# Street theater



## Dagonshucks (Apr 2, 2018)

I went to the Standing Stones Solidarity Circle in Knoxville the day before the DAPL victory and there was this indian girl there who said "I think everyone here needs to come to terms with the fact we all have white privilege."
She also suggested life-sized puppet theater. I don't know how much it costs for the supplies, really, but I've always wanted to get into theatric street performance, and puppet shows are the shit. Has anyone heard from this person about pursuing her idea, or have you seen any other badass puppet shows on the corner?

Incidentally, if you know of any traveling street theater or are interested in starting a project and looking for people to collaborate with, let me know.


----------



## dumpster harpy (Apr 3, 2018)

I've always fantasized about getting a troupe of dirty kids to travel around and put on a Shakespeare show.

Totally down for some old-school mummery.


----------



## Dameon (Apr 3, 2018)

Sacramento has a puppeteer in old town that actually rakes in the cash just making puppets dance around to music that's playing. It's fairly lucrative, but you have to look like somebody most parents will feel comfortable around their child.


----------



## Escaper (Apr 15, 2018)

Thats interesting, a puppet theatre is something ive never seen nor thought about making. 

Ive been dreaming of being part of a travelling troupe of performers and musicians. 

Ill be getting a loop pedal soon so could even imagine being able to create enough sound on my guitar to support someone doing some kind of performance. So just the two of us making a show for people on the streets, I think it would go down really well. Especially if the person was spinning fire (but that is always gonna have legal problems due to, at least percieved, danger).


----------



## beersalt (Oct 25, 2019)

Ah, puppets are so cool.

Performance art is something I admire, and always try to incorporate into my daily life.

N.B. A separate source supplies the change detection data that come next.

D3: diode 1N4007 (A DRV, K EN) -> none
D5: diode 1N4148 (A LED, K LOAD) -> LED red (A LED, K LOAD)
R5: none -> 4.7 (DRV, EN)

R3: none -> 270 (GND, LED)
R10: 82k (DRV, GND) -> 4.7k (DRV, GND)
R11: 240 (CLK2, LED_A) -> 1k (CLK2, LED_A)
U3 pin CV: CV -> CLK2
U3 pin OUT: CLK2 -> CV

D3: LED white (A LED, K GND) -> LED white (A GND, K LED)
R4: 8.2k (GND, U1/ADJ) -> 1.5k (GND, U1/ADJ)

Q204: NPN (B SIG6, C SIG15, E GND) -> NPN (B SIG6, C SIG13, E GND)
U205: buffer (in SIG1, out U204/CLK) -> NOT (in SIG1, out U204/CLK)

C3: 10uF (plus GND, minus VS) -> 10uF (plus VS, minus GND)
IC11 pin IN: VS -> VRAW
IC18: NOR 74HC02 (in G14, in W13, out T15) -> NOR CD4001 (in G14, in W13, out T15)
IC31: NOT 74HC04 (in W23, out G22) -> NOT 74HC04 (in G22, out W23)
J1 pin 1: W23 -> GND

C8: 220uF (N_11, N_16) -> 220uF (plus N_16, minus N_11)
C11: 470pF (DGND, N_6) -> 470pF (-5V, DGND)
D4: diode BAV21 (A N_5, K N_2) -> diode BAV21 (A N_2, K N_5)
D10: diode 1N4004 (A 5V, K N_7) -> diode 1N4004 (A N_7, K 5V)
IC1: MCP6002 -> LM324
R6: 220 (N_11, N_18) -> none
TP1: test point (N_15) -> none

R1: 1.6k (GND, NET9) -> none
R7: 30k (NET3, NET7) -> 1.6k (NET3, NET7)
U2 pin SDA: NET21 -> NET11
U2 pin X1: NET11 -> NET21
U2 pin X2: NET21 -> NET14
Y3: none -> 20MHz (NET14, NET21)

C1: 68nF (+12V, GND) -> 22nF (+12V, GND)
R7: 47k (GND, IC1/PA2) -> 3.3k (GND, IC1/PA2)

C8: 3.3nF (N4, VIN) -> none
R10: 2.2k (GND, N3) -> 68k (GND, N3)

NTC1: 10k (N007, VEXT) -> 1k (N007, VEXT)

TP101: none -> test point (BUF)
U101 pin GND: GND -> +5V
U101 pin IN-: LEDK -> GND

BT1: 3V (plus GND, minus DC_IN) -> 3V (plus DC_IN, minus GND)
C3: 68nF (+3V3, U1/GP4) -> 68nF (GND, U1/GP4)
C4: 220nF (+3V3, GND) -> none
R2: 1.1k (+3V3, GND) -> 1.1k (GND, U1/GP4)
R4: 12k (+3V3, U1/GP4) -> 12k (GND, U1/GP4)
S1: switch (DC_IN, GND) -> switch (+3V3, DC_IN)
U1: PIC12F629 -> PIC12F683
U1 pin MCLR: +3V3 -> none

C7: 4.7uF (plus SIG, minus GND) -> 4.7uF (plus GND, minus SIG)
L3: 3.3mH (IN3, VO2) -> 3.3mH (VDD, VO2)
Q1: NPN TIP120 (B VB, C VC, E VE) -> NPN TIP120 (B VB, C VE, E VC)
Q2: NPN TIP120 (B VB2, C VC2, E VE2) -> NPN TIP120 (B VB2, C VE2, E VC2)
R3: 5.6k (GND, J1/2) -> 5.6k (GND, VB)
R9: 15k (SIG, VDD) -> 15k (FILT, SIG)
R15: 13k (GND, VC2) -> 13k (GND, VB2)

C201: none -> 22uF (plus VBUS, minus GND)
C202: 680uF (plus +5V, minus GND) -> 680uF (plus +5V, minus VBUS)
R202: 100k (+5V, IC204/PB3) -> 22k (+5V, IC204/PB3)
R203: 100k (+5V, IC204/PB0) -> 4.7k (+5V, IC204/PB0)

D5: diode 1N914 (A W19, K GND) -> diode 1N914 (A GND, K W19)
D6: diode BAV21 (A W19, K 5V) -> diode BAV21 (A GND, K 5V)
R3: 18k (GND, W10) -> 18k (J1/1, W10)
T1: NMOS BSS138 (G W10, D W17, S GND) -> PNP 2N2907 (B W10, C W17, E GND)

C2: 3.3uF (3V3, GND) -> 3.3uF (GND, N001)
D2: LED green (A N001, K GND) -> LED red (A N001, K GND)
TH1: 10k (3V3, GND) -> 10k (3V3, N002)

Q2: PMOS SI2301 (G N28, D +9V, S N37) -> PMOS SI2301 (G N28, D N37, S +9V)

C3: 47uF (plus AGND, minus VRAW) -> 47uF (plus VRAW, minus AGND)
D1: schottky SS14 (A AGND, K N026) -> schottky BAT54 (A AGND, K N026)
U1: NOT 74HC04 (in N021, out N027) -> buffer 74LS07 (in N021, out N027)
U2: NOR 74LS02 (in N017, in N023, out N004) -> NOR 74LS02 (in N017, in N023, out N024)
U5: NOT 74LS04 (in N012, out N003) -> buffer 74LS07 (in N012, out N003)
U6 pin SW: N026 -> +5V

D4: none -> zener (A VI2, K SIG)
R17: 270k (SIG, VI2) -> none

I've been made aware of one travelling puppet/band/performance troupe called Bread & Puppet that are based out of Vermont. They do tour along the eastern part of the US. I was able to see them put on a performance at their headquarters this summer, which was really awesome- and free. They accept donations, and they give out baked from scratch bread, and aioli after ever show on, or off the road. 
All of their touring, and shows tend to be based among radical ideals, and left-leaning politics. My partner's cousin played tuba for them at one point*

Always looking to get a travelling group together and do major artfull shenanigans


----------